Check the appropriate box below if the Form 8-K filing is intended to simultaneously satisfy the filing obligation of the registrant under any of the following provisions (see General Instruction A.2. below):

 

¨ Written communications pursuant to Rule 425 under the Securities Act (17 CFR 230.425)

 

¨ Soliciting material pursuant to Rule 14a-12 under the Exchange Act (17 CFR 240.14a-12)

 

¨ Pre-commencement communications pursuant to Rule 14d-2(b) under the Exchange Act (17 CFR 240.14d-2(b))

 

¨ Pre-commencement communications pursuant to Rule 13e-4(c) under the Exchange Act (17 CFR 240.13e-4(c))

 

 

 


Item 2.02 Results of Operations and Financial Condition.

On October 11, 2012, NTELOS Holdings Corp. (the “Company”) issued a press release that includes certain preliminary financial results and updated information about the Company’s operations (the “Press Release”). The Press Release also announced that the Company intends to explore the possibility of refinancing its credit facility. In connection with this possible refinancing, the Company is providing a company overview presentation to prospective lenders (the “Lender Presentation”). The Press Release and the Lender Presentation are attached as Exhibits 99.1 and 99.2, respectively, to this Current Report on Form 8-K and are incorporated by reference into this Item.

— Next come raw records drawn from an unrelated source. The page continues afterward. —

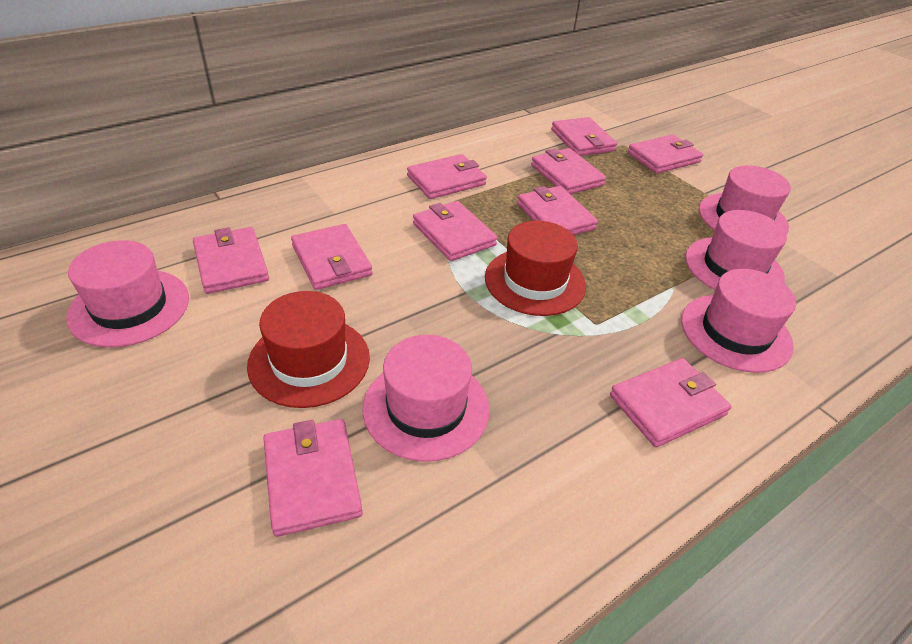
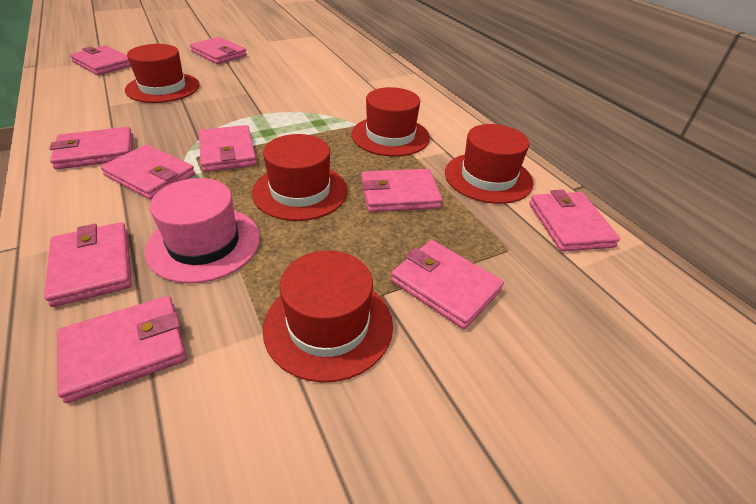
pink hat: 5 -> 1
red hat: 2 -> 5

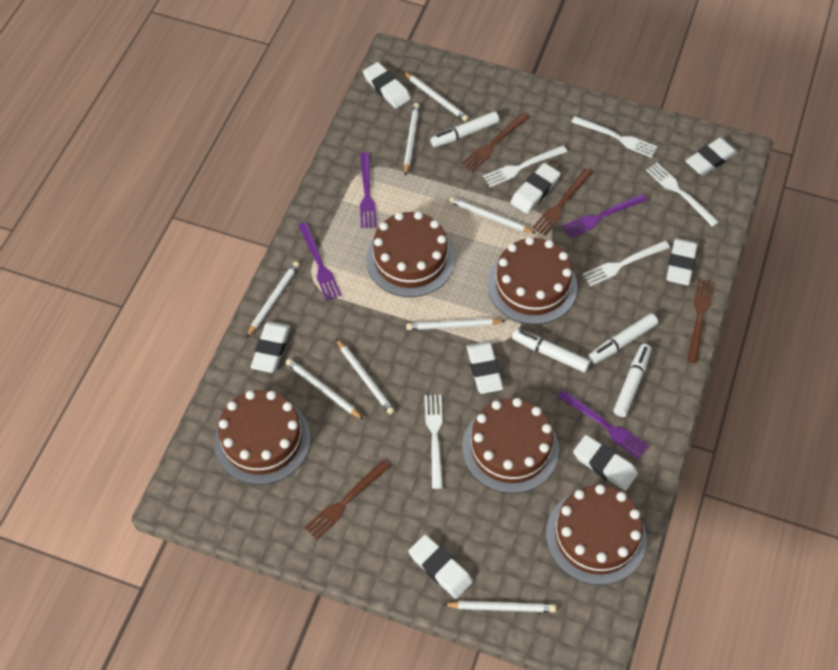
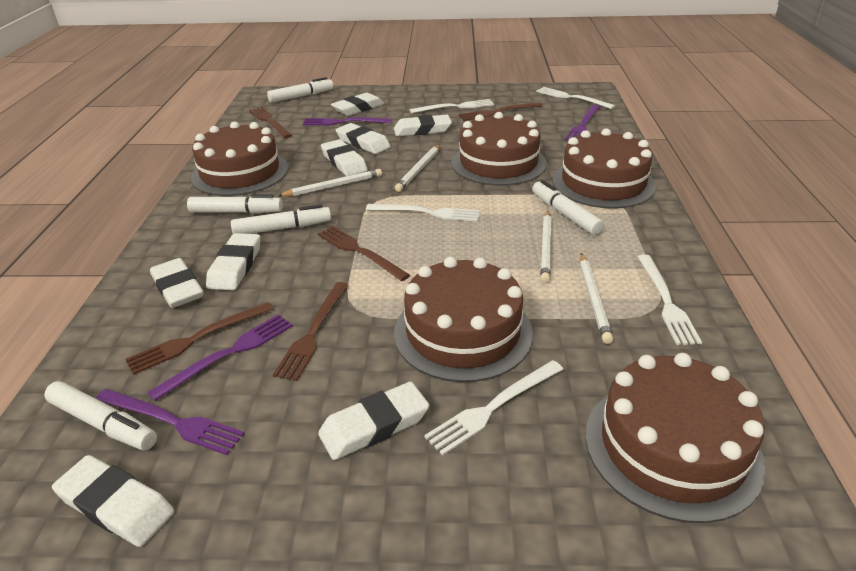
brown fork: 4 -> 5
white marker: 4 -> 5
white pencil: 8 -> 4

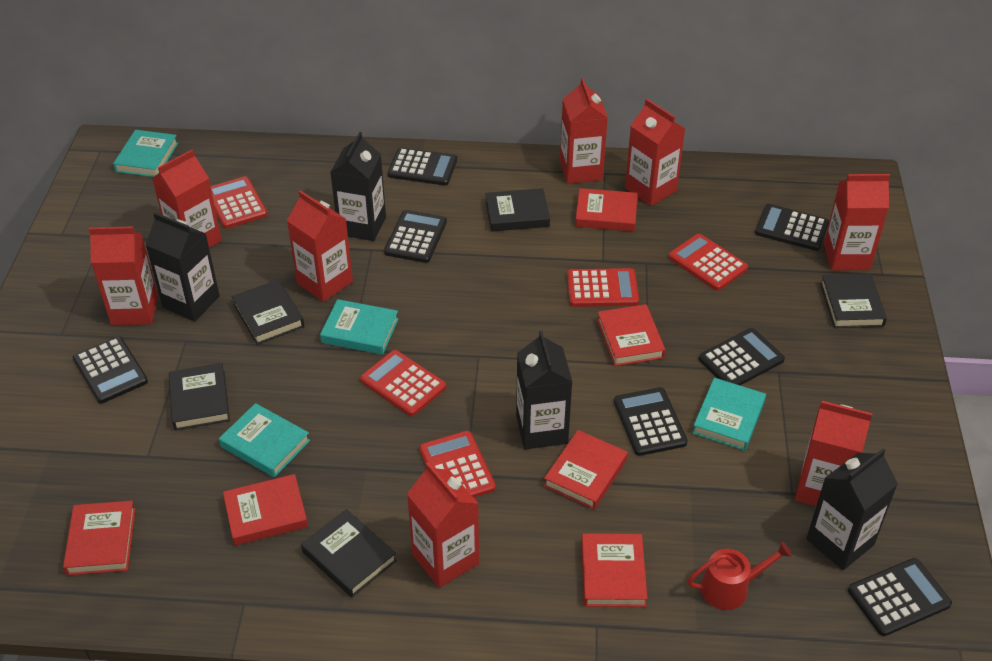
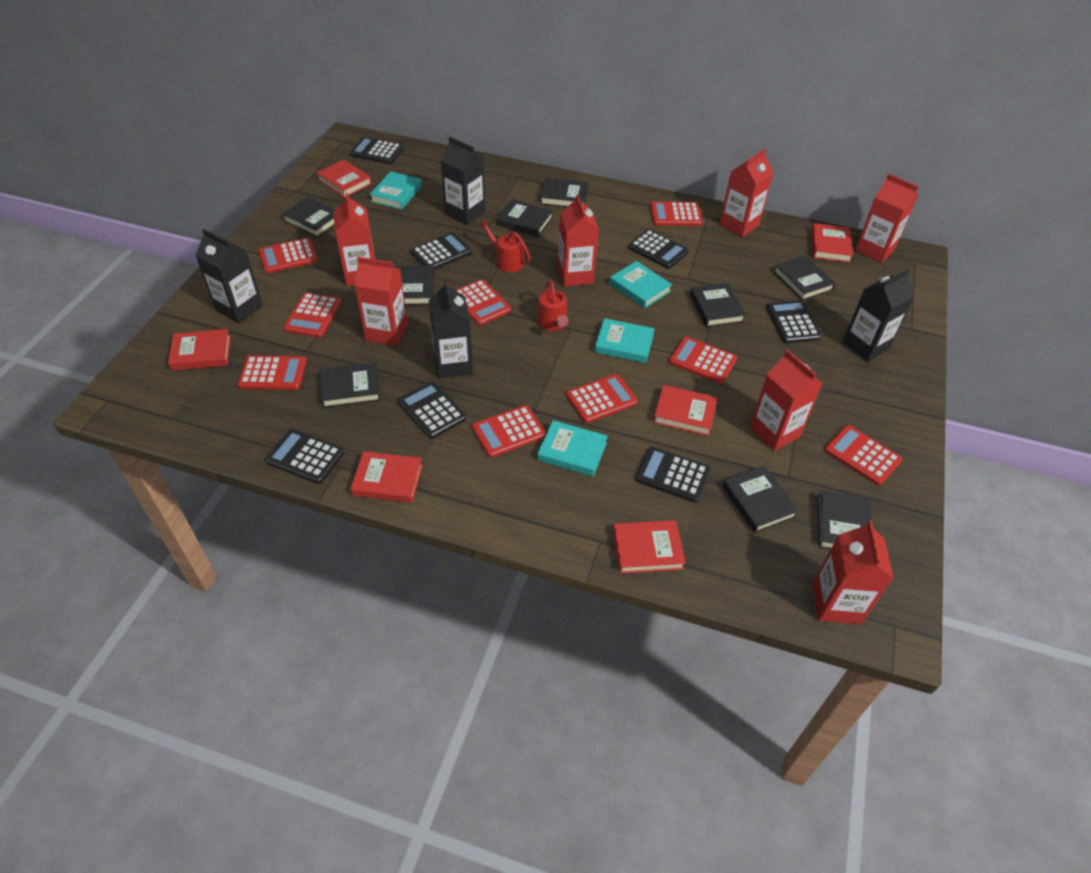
black book: 5 -> 9
red calculator: 5 -> 9
red carton: 8 -> 7
red watering can: 1 -> 2

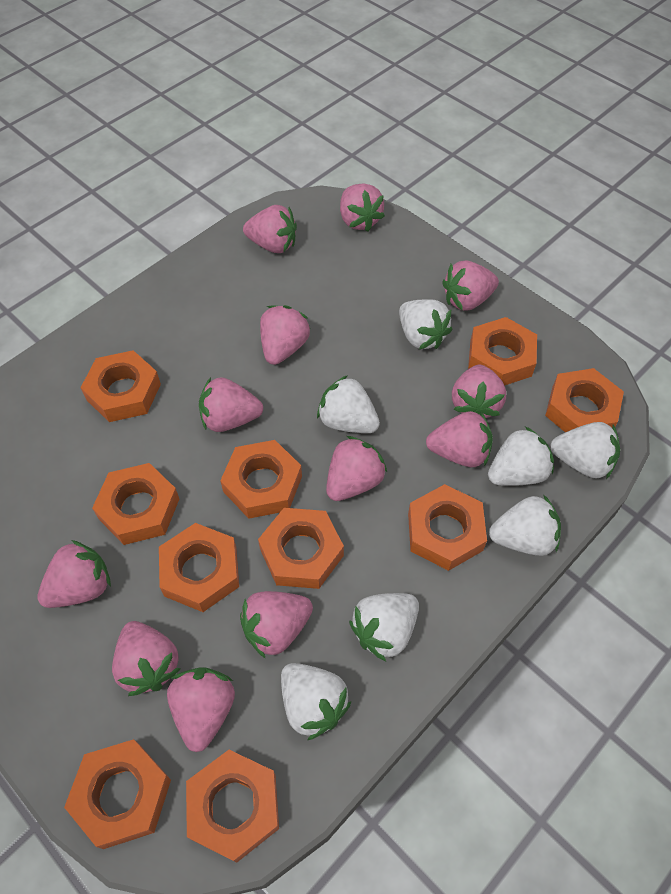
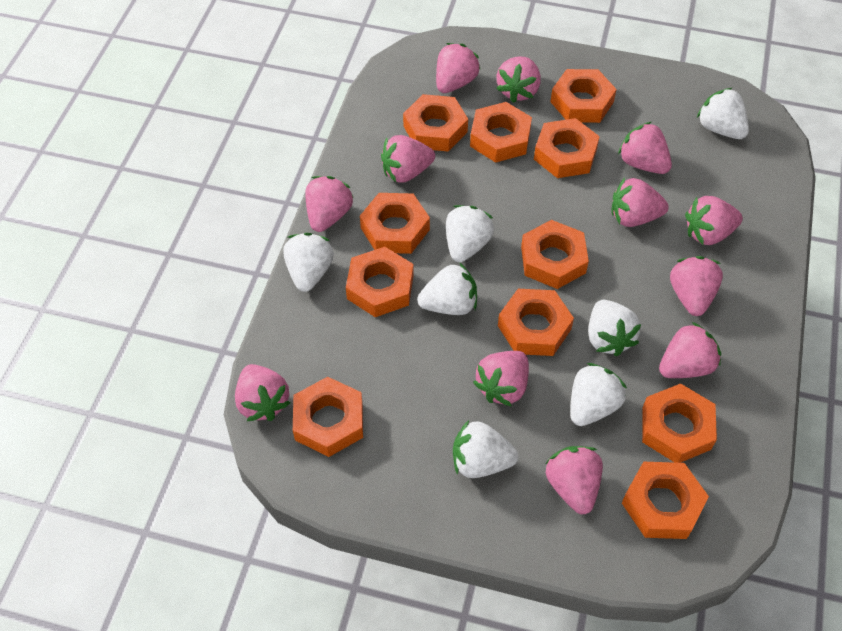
orange nut: 10 -> 11

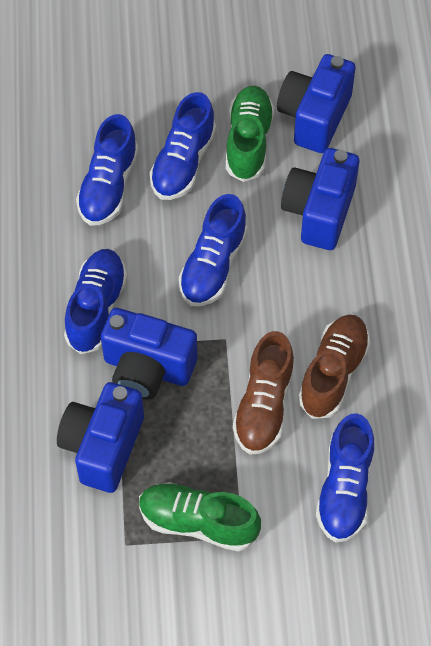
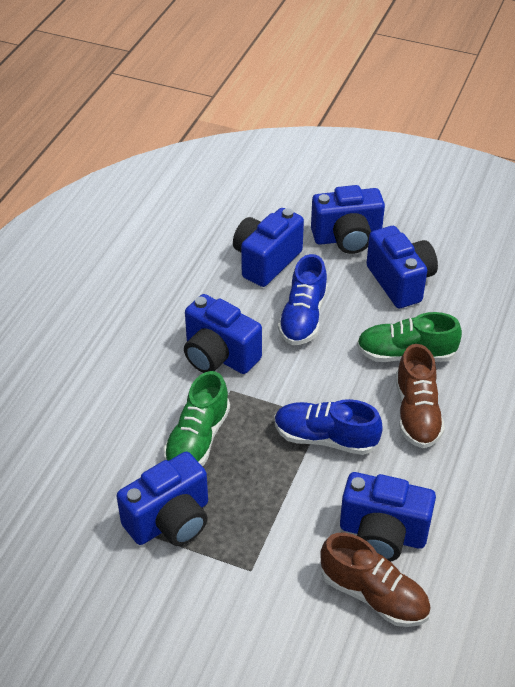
blue camera: 4 -> 6
blue shoe: 5 -> 2

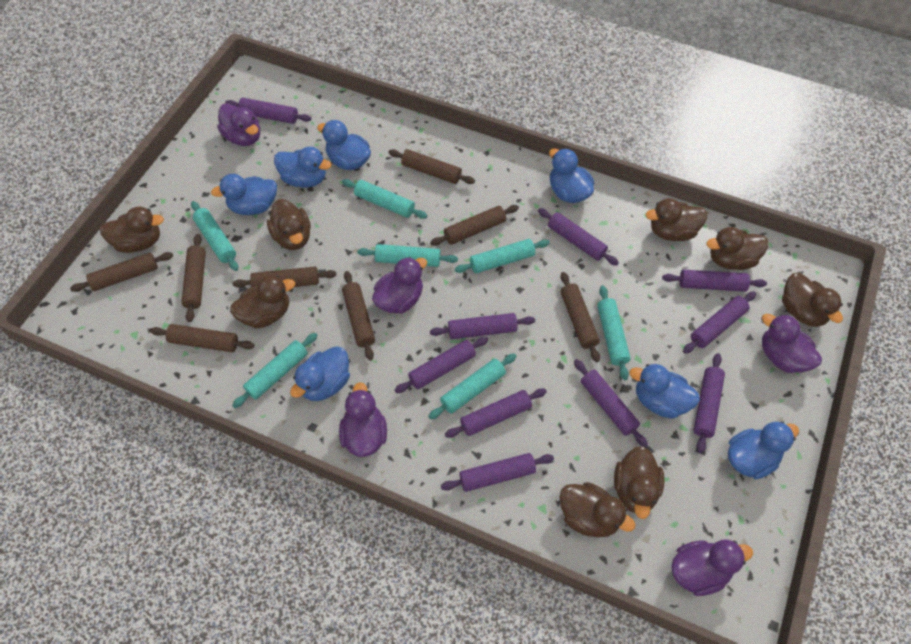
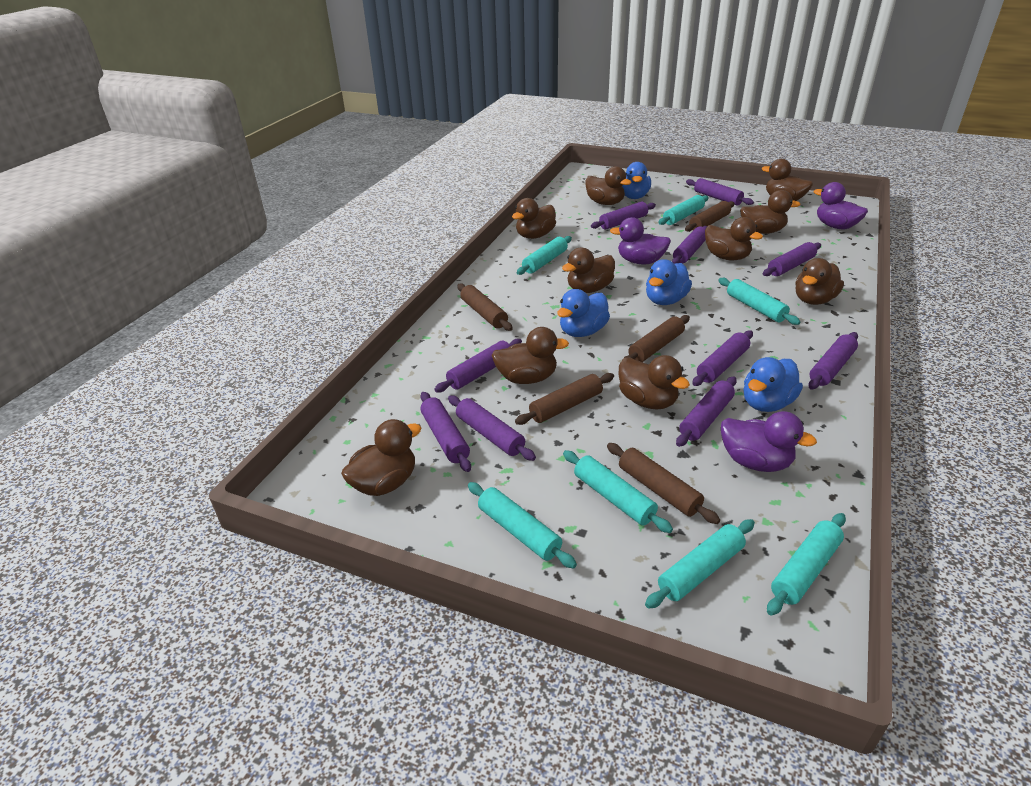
blue duck: 7 -> 4
brown duck: 8 -> 10
brown rolling pin: 8 -> 5
purple duck: 5 -> 3

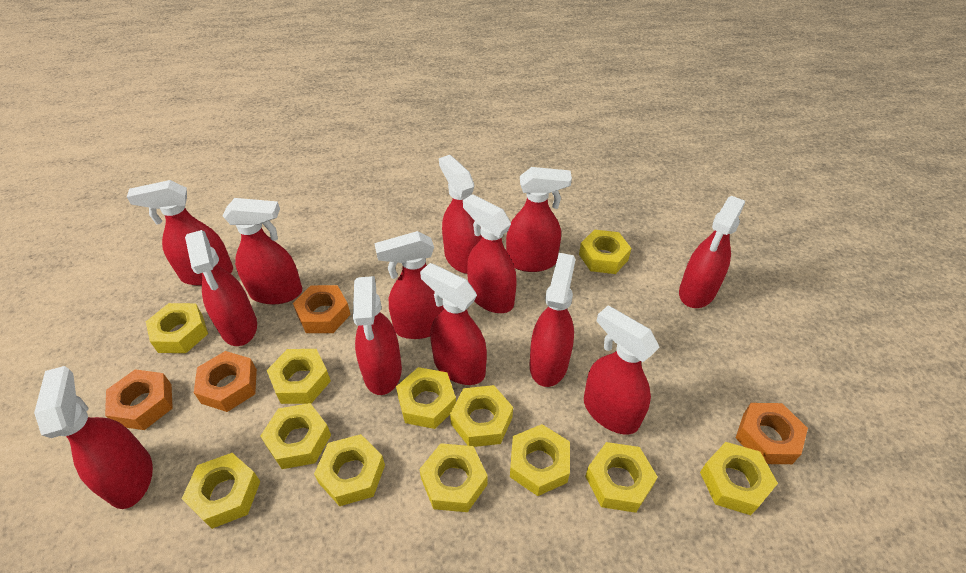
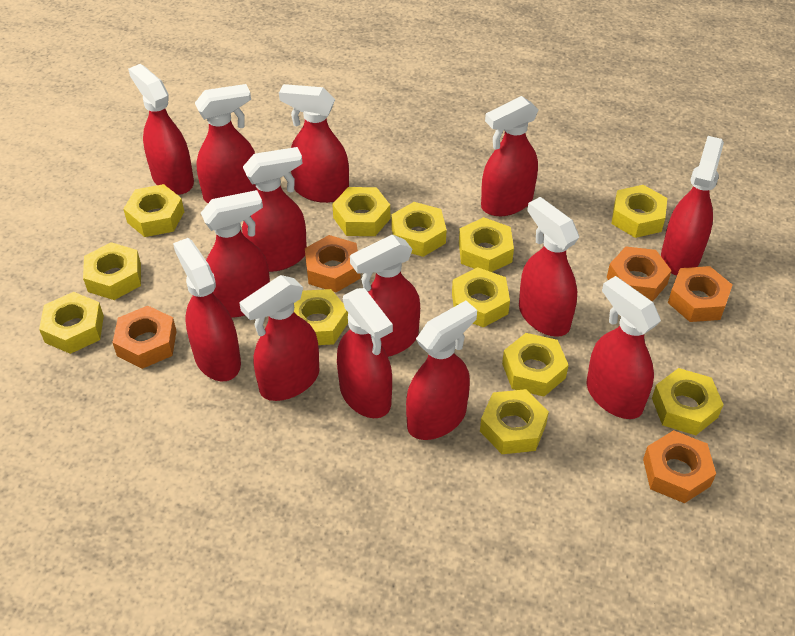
orange nut: 4 -> 5
red spray bottle: 13 -> 14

Such information, including the Exhibits attached hereto, shall not be deemed “filed” for purposes of Section 18 of the Securities Exchange Act of 1934, nor shall it be deemed incorporated by reference in any filing under the Securities Act of 1933, except as shall be expressly set forth by specific reference in such filing.

 

Item 9.01 Financial Statements and Exhibits.

(d) Exhibits.

 

Exhibit No.

 

Description

99.1   Press release, dated October 11, 2012, issued by NTELOS Holdings Corp.
99.2   Lender presentation provided by NTELOS Holdings Corp.


SIGNATURE

Pursuant to the requirements of the Securities Exchange Act of 1934, the Registrant has duly caused this report to be signed on its behalf by the undersigned duly authorized.

Date: October 11, 2012

 

NTELOS HOLDINGS CORP.

   
By:  

/s/  Stebbins B. Chandor Jr.

 
  Stebbins B. Chandor Jr.  
  Executive Vice President, Chief Financial Officer and Assistant Secretary  


EXHIBIT INDEX

 

Exhibit No.

  

Description

99.1    Press release, dated October 11, 2012, issued by NTELOS Holdings Corp.
99.2    Lender presentation provided by NTELOS Holdings Corp.